“Ai de mim se eu não gritar.” É nosso pecado de omissão!
AI DE MIM SE EU NÃO GRITAR!
1. Início da cena
Tudo acontece no absoluto anonimato. O trecho do Evangelho de Marcos (7,31-37) que narra a cura de um homem surdo e mudo começa com um verbo sem sujeito: “trouxeram”. O evangelista Marcos não dá nenhum indício a respeito da autoria dessa ação. Nunca saberemos o nome do “homem surdo, que falava com dificuldade” e de quem o trouxe até Jesus. Esse anonimato é inquietante. Obriga os leitores a entrarem em cena. Os papeis estão à disposição de todos. É só dar o nome e escolher.
Assim, Marcos, mesmo não estando fisicamente presente, põe-se na cena como testemunha. A sua convivência com as testemunhas oculares o qualifica para essa função. Quanto a nós, cabem os dois papeis: ser trazidos até Jesus e trazer até Ele. Entre as duas ações tem uma relação inseparável, de causa e efeito.

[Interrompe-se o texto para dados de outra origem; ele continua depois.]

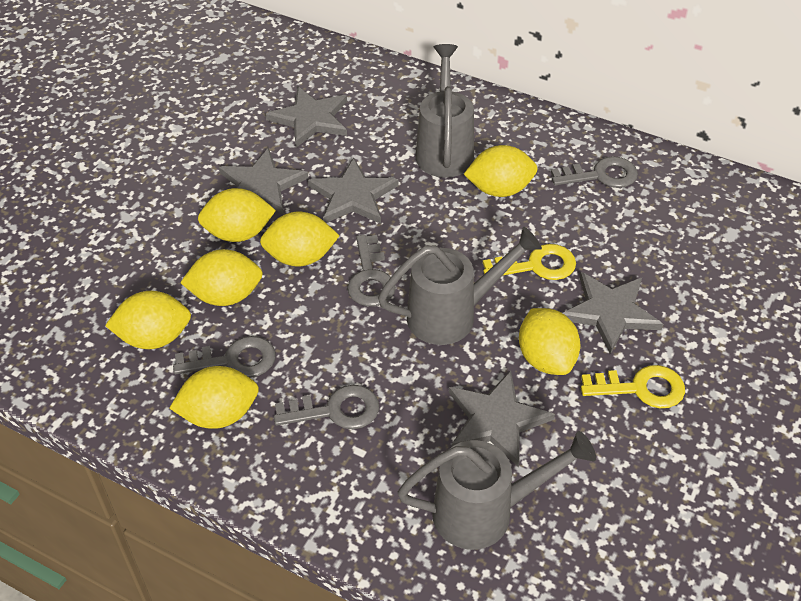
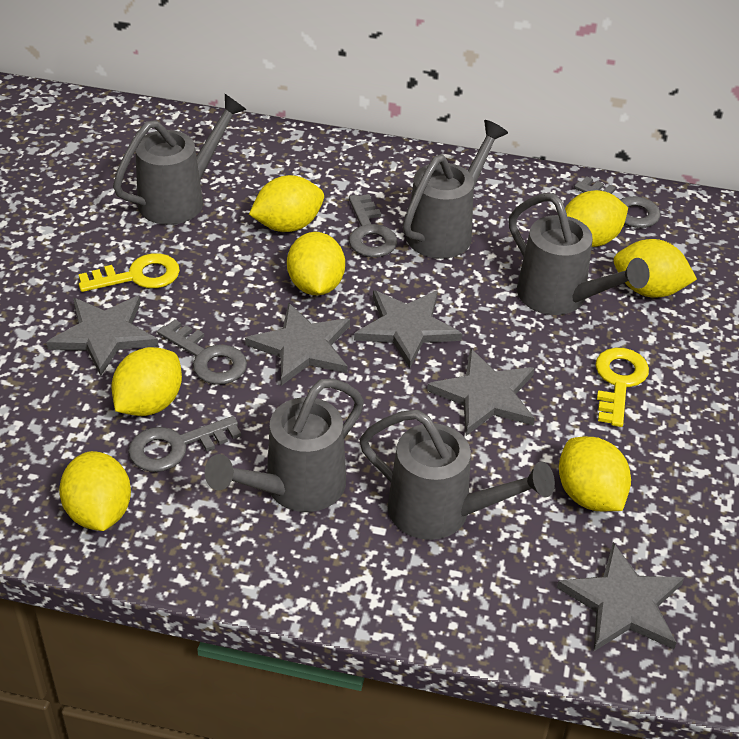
grey watering can: 3 -> 5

2. Nós lá naquela ocasião: Gritar?
Por causa da nossa “função” corremos o risco de achar que somos só nós aqueles que, “por direito” e “por ofício”, “têm a moral e a autoridade” de trazer os outros até Jesus, mas, a cada dia que passa descobrimos que precisamos ser conduzidos até Jesus para ser “tocados” por Suas mãos e curados por Ele, a começar pelos ouvidos e a boca. Andamos surdos aos apelos de Deus e dos Pobres e, por consequência, estamos nos omitindo e emudecendo.

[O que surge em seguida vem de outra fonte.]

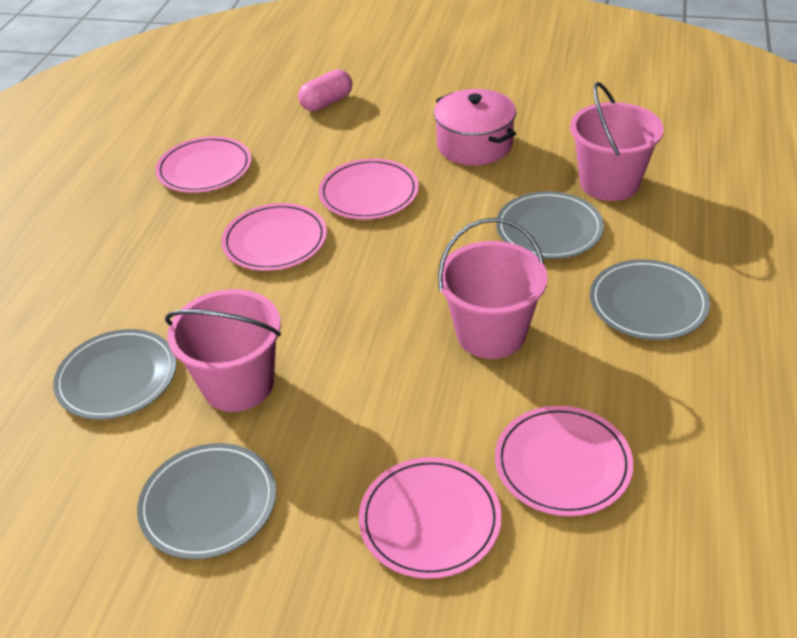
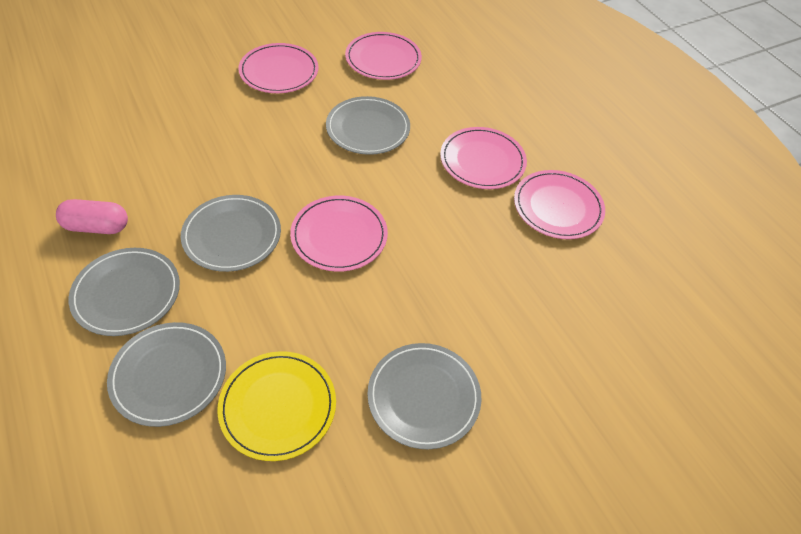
grey plate: 4 -> 5
pink bucket: 3 -> 0
pink pot: 1 -> 0
yellow plate: 0 -> 1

Esse processo de cura só começa se nos deixarmos acompanhar pelos empobrecidos que, mesmo sem dar-se conta, cuidam de nós trazendo-nos até Jesus. Não ao “nosso Senhor” assim como gostaríamos que fosse ou como é apresentado por visões manipuladas e distorcidas, mas até Jesus de Nazaré assim como se apresenta nos Evangelhos. Eles desafiam nossa coerência e nos obrigam ao confronto com o Seu Evangelho.
3. Resistências ao evangelho – Pecados
Não é fácil “afastar-se” das próprias convicções, das resistências e da tentação de “preservar” a própria vida a qualquer custo, para ficar a sós com o Mestre. Sua Palavra é exigente. Propõe escolhas radicais que exigem muita coragem. Suas mãos precisam de muito trabalho para modelar-nos segundo sua vontade. Antes de tudo é necessário que cure os nossos ouvidos, “porque o primeiro serviço a ser prestado a Deus e ao ser humano é a escuta. Quem não sabe escutar perde a palavra, torna-se mudo ou fala sem conseguir tocar o coração dos ouvintes… Só sabe falar quem sabe escutar…
Por isso, talvez a “afasia” da Igreja de hoje seja sintoma da nossa incapacidade de escutar Deus e as pessoas” (Ermes Ronchi), sobretudo aquelas obrigadas a viver à margem da dignidade humana. Se tivéssemos ouvidos abertos ao Evangelho já estaríamos gritando em alto e bom som há muito tempo contra as injustiças que ameaçam a vida dos pobres que “Deus escolheu para serem ricos na fé e herdeiros do reino que prometeu aos que amam” (Tg 2,5).
4. Uma escolha vital, Ai de mim se eu não Gritar
Há quem diga que devemos atuar no silêncio e com humildade para não nos deixarmos manipular por projetos que não têm nada a ver com o Evangelho, mas todos gritamos quando alguém pisa em nosso calo e ameaça nossos direitos. Como também não tenho visto tanto pudor em defesa da “pureza” quando se trata de fazer aliança com os poderosos. Na minha opinião, soa como pecado de omissão não gritar junto com as pessoas que têm seus direitos negados e sua dignidade pisoteada. A injustiça, a fome, a miséria, a pandemia e a violência matam, mas também o silêncio mata. A omissão autoriza os maus a se tornarem cruéis. É hora de dar um basta. Ai de mim se eu não gritar.
(pe. Xavier Paolillo, missionário comboniano).